Сандра сморщила нос, соображая.
– Дай подумать. Он тебя ненавидит?
– Вовсе нет. Он очень хорошо ко мне относится. Может, даже любит. Но… как сестру, что ли? Представляешь, отец уезжает и оставляет меня с ним в доме!
– Так я и предполагала. Думаю, особо сильных чар не понадобится. Ладно, сделаю я тебе любовное зелье. Только тебе придется за него заплатить. Не думай, что я жадная. Просто обычай такой – за зелье приходится платить.
– Сколько?
– Я денег не люблю. Если у тебя есть какая-нибудь серебряная побрякушка – потому что серебро бывает очень полезно при моем ремесле…

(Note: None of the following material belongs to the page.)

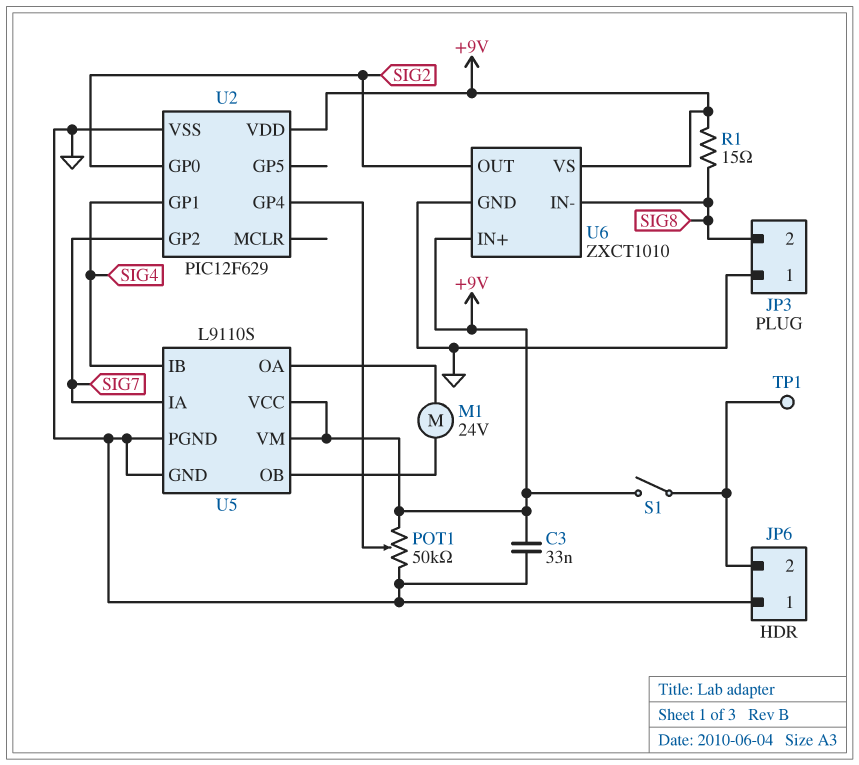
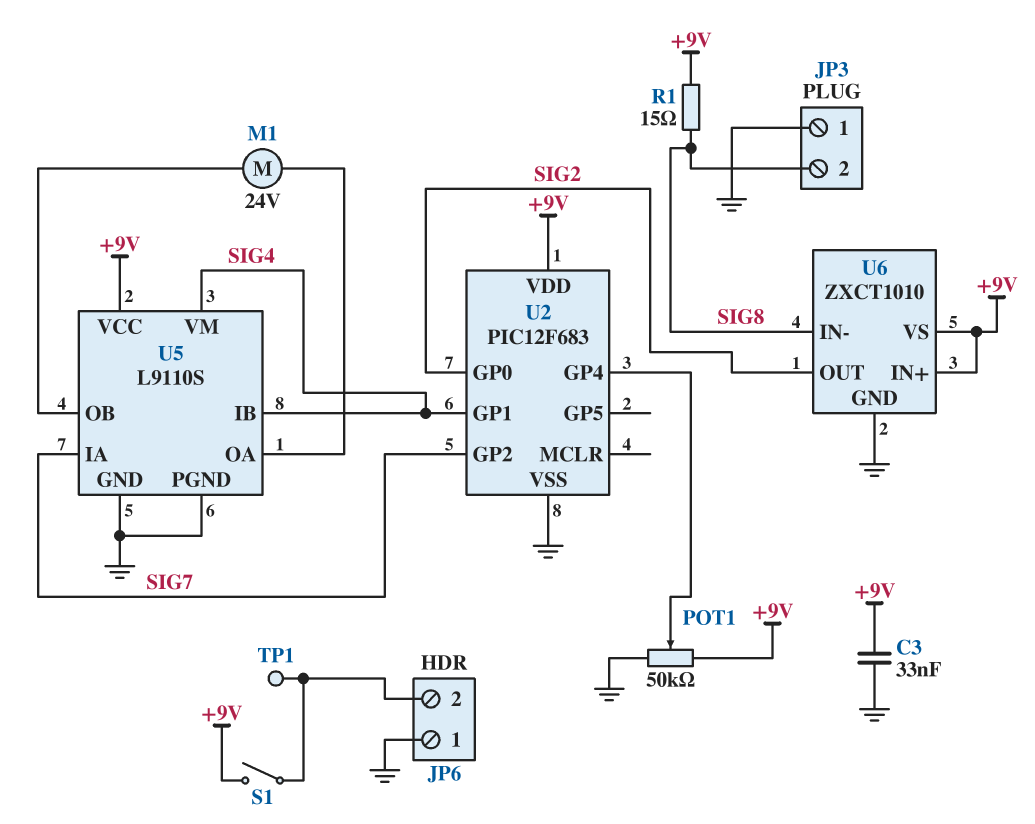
U2: PIC12F629 -> PIC12F683
U5 pin VM: +9V -> SIG4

– У меня с собой сейчас серебряная заколка на платье…
Аманда отколола булавку и подала ее Сандре. Та разглядела ее, подойдя к очагу, и заодно сняла котелок с огня.
– Подходит. – Она повернулась к Аманде – высокая и крепкая против маленькой изящной дочери торговца – одна из тех женщин, что легко справляются с любой работой.
– Жди. Как только будет готово, я сама тебе привезу. А сейчас беги, пока отец тебя не хватился.
Недели две спустя Спаркс уехал в Эйлерт. Он попросил Кристиана присмотреть за домом, потому что в последние дни прошел слух, будто в окрестностях бродят каторжники, сбежавшие с серебряных рудников. А на следующий день Сандра приплыла к его дому на лодке, чтобы порыбачить. Она и раньше так делала, ничего странного в этом не было – в этой части озера действительно был хороший клев.
Кристиан был чем-то занят в доме, Аманда готовила в летней кухне обед, когда Сандра причалила к дощатым мосткам. Она с ходу подала Аманде небольшую бутылку из зеленого стекла.
– На вкус – как вино. Наливай ему сама, а то не подействует.
Тут из дома вышел Кристиан, и Аманда едва успела спрятать бутылку. Сандра и Кристиан обменялись обычными приветствиями – они были знакомы, как и все в округе. Затем уселись обедать. Сандра спросила, как здесь дела, и ей рассказали об отъезде Спаркса и слухах про каторжников.
– А как у тебя дела, Сандра? – спросил Кристиан.
Она пожала плечами, затем достала трубку и кисет.
– Мои дела не таковы, чтоб о них рассказывать… Пристойно было бы, если б священник стал болтать о делах своих прихожан? А ко мне ведь приходят по тем же причинам, что и к священнику. – Она с наслаждением затянулась.
– И что ты все время куришь? – сказал Кристиан. – Совсем тебе это не идет.
– А меня, видишь ли, не заботит, что мне идет, а что нет. У меня голова не так устроена. – Она встала. – Спасибо за обед. Пойду готовить снасти.